Designed on the Hill is a new series reflecting on good design, as observed by Greg Janky and Treasure Hinds of Anvil Studios, a product design firm based on Capitol Hill.
On a recent sunny winter day, we found ourselves with a craving for Mexican food. We decided to make it a destination luncheon and head for Matt Dillon’s Copal in Pioneer Square. Our ulterior motive? Taking a ride on the First Hill Streetcar on the occasion of it’s first anniversary.
We were rewarded with an easy, relaxing experience that also pleased our inner design critics. We found the Streetcar’s implementation follows many basic principles of good design.
For example, it’s very easy to purchase your fare (or swipe your ORCA card) via the kiosk at each stop, —which is in english, Spanish, and Mandarin—reducing any stress for first-time riders. Clean, modern iconography and graphic signage provides intuitive way finding. Elevated platforms at each stop allow people of all ages to walk into the car without stepping up or down.
The interior is well thought-out, with careful consideration given to touch points, including an ample amount of well-placed hand rails, stop request buttons, door release buttons—and there are even cool bike racks inside for securing your bike. The prevalent hand rails allow for easy movement within the cars even while in motion.

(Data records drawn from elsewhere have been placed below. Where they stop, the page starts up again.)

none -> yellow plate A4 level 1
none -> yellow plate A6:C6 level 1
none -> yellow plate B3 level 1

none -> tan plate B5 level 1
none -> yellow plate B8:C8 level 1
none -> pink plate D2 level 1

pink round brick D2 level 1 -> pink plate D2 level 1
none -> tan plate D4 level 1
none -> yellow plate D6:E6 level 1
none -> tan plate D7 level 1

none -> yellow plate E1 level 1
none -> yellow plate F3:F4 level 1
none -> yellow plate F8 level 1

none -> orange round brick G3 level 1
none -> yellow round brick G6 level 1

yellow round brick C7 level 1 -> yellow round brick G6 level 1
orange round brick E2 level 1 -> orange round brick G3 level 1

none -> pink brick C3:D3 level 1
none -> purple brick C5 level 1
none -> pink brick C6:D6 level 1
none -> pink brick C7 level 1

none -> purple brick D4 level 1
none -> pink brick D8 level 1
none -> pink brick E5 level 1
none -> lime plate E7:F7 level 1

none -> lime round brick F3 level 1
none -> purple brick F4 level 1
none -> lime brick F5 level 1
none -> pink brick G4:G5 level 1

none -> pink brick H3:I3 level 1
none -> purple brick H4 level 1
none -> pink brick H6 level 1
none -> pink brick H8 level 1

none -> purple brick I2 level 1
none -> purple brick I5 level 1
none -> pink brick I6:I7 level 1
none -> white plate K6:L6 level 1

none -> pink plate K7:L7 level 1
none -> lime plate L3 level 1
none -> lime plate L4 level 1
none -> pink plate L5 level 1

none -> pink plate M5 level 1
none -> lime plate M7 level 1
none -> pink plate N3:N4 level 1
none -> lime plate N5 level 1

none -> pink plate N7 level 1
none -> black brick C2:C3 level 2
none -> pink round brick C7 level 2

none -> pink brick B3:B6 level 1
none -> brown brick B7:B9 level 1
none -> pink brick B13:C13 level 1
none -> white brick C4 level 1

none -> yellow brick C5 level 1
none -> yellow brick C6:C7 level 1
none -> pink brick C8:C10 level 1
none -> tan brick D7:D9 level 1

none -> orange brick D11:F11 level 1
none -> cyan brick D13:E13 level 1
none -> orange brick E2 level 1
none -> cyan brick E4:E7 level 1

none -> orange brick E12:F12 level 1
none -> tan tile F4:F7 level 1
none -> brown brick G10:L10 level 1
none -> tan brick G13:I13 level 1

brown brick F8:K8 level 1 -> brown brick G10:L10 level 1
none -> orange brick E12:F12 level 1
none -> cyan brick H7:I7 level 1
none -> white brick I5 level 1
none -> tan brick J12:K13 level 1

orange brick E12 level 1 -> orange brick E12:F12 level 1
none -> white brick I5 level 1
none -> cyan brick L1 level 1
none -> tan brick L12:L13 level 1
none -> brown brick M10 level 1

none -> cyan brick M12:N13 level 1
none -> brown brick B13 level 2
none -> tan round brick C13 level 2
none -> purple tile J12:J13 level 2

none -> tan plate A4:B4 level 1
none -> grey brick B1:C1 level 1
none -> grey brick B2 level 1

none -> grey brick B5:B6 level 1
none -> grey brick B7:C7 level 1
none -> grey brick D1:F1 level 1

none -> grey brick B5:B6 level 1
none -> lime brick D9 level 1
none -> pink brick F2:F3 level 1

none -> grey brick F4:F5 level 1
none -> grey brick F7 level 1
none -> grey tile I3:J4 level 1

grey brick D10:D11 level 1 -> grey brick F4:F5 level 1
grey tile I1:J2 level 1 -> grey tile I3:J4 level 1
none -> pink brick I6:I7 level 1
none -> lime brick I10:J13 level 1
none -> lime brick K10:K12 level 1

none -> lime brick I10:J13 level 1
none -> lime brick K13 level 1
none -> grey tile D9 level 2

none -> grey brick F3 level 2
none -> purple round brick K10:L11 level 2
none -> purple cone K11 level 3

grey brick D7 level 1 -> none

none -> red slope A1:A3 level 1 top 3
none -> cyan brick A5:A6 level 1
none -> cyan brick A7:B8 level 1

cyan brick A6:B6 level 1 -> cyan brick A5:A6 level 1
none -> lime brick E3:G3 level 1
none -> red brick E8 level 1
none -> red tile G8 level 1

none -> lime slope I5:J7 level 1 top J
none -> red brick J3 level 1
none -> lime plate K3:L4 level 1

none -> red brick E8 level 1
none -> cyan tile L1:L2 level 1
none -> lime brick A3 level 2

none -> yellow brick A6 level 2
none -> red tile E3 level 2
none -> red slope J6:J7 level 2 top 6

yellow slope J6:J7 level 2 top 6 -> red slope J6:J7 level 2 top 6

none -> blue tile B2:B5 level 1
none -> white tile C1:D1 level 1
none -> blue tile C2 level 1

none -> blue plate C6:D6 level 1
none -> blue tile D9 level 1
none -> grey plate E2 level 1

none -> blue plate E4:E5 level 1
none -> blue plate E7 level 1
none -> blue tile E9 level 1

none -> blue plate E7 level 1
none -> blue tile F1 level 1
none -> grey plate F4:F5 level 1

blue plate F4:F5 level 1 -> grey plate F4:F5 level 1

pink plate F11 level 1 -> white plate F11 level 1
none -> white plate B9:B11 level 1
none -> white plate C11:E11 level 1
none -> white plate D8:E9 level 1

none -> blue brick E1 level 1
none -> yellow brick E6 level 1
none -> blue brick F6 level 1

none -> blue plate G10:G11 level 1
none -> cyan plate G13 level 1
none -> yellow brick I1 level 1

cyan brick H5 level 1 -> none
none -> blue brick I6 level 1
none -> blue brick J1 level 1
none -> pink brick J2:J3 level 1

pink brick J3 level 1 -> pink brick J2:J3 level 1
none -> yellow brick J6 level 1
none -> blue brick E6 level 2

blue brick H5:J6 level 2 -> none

Remarkably, the interior was quite clean despite a year in service, a nod to the King County Metro’s management. We especially liked the drain holes in the floor of each cabin for easy hosing down of the cabin if necessary!
Plus, it was a smooth ride—literally! We were impressed with how easily the Streetcar moved on the tracks.
A good meal is worth traveling for. And it’s even better when the trip is part of the fun. We recommend making the Seattle Streetcar part of your commute or next outing. And if you don’t experience any frustrations or unpleasantness, you might just have good design to thank.